Wirkstoff Atropin hemmt das (ungewollte) Längenwachstum des Auges

Kurzsichtigkeit bei Kindern eindämmen

Mittwoch, 06. November 2019 | 11:50 Uhr

Meran – Es klingt fast zu schön, um wahr zu sein: Dass eine im Kindesalter fortschreitende Kurzsichtigkeit gestoppt werden kann, ist wahrscheinlich der Wunsch vieler Eltern. Nach internationalen wissenschaftlichen Studien bietet nun auch die Augenheilkunde im Krankenhaus Meran eine Therapie für sechs bis 14-Jährige an, die sich immer größerer Beliebtheit erfreut.

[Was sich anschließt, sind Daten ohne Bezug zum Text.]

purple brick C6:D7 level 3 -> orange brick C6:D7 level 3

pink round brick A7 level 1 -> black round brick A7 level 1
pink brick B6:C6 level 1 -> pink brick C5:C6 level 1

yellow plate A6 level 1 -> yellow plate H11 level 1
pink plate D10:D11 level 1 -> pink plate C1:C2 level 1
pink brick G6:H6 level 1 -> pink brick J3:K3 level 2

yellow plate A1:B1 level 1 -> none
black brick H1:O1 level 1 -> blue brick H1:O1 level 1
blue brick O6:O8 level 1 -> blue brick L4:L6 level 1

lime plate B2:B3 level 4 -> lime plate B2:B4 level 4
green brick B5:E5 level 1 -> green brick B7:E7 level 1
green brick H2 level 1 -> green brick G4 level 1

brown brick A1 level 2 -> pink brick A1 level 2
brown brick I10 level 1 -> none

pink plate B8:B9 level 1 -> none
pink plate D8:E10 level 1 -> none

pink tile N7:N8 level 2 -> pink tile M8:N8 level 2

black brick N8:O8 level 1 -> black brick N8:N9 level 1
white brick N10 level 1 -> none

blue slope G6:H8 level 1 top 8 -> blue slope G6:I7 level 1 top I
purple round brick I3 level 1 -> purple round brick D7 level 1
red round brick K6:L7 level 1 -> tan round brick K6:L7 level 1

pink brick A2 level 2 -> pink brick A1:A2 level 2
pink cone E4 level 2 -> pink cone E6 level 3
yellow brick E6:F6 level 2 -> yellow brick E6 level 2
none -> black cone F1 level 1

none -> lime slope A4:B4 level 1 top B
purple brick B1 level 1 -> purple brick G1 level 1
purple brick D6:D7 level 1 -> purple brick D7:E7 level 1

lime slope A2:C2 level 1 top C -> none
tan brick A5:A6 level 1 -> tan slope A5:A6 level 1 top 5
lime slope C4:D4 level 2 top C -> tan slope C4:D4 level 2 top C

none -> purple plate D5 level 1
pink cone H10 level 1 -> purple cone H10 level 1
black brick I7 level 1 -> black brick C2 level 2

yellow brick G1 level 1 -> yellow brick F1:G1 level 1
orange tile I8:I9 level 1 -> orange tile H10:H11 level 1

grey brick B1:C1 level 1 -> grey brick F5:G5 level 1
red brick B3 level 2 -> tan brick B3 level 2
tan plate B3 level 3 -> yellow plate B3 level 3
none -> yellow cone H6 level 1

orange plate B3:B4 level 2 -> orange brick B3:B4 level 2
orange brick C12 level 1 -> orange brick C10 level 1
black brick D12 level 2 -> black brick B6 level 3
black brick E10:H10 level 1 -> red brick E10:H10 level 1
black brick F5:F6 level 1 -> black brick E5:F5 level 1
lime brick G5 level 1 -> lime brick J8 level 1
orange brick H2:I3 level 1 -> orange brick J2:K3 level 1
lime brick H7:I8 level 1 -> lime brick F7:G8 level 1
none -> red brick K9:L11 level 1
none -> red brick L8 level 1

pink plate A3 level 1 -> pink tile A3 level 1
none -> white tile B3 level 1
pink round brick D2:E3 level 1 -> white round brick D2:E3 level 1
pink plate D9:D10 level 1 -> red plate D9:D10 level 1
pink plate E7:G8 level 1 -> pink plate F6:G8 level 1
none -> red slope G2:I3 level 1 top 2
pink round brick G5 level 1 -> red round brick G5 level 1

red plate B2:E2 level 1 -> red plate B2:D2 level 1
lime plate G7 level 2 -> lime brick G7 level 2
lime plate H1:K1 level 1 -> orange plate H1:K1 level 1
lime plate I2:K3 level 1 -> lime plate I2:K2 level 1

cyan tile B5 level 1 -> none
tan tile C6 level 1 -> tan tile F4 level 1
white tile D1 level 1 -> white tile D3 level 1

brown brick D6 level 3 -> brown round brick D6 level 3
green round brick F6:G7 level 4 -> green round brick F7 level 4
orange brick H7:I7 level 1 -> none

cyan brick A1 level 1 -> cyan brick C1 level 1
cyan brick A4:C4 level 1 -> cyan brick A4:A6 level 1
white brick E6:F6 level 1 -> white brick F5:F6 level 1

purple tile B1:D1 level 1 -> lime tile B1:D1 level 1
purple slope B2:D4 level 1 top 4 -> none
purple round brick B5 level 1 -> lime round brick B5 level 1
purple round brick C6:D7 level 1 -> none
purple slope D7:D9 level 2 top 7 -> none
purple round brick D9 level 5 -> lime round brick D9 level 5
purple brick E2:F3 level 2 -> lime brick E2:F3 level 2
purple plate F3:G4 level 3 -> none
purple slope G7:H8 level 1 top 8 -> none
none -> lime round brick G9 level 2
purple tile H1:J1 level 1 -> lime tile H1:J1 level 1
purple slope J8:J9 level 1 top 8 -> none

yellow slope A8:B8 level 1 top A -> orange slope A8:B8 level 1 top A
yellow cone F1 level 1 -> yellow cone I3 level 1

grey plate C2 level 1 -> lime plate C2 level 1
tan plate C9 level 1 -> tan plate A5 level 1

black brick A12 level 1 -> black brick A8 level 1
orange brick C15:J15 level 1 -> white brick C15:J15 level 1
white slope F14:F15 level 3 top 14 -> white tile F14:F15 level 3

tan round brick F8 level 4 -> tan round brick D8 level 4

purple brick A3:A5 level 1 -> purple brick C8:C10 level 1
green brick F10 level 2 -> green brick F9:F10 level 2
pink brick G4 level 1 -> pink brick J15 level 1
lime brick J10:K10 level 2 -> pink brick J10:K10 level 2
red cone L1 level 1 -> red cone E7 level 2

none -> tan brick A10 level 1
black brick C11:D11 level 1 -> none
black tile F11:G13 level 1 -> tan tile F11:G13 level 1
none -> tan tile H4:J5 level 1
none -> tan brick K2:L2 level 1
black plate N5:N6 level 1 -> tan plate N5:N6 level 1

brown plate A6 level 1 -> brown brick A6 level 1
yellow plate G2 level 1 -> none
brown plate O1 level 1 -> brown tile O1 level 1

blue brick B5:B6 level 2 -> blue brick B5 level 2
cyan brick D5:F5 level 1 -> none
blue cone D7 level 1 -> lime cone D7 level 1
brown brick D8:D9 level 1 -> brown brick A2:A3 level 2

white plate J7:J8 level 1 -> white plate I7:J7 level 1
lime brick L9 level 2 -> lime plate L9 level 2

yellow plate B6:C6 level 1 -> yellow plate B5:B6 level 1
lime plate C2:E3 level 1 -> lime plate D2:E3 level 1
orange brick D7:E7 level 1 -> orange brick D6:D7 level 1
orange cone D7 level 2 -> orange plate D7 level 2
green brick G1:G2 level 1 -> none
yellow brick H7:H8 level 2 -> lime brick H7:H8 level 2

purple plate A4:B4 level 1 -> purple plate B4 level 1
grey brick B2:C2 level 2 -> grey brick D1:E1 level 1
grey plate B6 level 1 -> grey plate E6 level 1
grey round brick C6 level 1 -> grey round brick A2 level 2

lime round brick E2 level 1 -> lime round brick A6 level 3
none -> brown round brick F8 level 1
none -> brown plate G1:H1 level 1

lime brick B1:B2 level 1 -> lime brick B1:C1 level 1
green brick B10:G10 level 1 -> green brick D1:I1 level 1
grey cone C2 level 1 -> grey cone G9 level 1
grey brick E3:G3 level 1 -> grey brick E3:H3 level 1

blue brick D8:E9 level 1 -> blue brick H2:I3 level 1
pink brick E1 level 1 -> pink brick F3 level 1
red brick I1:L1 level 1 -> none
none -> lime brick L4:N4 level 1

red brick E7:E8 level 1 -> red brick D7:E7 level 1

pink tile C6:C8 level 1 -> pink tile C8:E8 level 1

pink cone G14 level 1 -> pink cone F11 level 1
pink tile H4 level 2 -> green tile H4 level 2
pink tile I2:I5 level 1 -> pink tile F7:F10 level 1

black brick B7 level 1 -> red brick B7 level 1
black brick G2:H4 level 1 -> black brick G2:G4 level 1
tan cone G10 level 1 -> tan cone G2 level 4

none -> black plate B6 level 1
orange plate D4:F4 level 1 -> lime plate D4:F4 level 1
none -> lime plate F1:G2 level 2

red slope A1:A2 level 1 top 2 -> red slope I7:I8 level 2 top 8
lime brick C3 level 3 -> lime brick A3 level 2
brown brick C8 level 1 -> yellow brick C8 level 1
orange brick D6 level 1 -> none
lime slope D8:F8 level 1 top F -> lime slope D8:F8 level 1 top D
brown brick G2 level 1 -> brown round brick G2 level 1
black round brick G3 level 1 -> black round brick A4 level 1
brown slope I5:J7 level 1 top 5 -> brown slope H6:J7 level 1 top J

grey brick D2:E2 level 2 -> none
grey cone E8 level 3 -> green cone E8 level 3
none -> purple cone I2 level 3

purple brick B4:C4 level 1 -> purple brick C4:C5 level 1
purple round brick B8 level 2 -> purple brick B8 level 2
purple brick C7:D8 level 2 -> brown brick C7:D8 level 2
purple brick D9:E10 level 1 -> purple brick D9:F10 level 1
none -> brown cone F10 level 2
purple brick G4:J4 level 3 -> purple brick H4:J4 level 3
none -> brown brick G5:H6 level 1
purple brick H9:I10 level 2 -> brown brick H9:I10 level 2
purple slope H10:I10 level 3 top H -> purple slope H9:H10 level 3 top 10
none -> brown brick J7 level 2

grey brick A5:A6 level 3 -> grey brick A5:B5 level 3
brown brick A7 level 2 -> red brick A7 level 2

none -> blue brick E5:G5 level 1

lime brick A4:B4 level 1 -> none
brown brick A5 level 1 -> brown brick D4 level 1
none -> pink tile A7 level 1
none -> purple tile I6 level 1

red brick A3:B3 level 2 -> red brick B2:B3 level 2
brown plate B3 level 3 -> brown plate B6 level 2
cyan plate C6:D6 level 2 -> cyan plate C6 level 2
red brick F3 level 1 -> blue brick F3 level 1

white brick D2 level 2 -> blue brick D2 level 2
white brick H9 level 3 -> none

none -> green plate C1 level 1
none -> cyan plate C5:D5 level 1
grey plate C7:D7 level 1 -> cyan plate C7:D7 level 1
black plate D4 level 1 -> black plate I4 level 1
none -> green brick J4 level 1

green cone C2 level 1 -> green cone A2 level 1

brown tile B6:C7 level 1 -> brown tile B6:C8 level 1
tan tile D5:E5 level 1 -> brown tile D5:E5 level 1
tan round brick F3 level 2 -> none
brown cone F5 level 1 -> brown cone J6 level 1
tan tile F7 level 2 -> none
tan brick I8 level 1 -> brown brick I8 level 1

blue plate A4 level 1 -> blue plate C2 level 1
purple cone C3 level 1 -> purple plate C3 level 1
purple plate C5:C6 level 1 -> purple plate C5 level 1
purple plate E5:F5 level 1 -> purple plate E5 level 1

Die Innovation kommt ursprünglich aus Asien, denn dort gibt es sehr viele hochgradig kurzsichtige Menschen – und die Tendenz ist steigend, auch aufgrund dessen, dass sich immer weniger Leute im Freien aufhalten und immer mehr PC- und Smartphones verwendet werden. 15 Prozent aller Grundschulkinder, so schätzt man auch in Europa, sind bereits kurzsichtig – bis zum Alter von 25 werden es schon 45 Prozent.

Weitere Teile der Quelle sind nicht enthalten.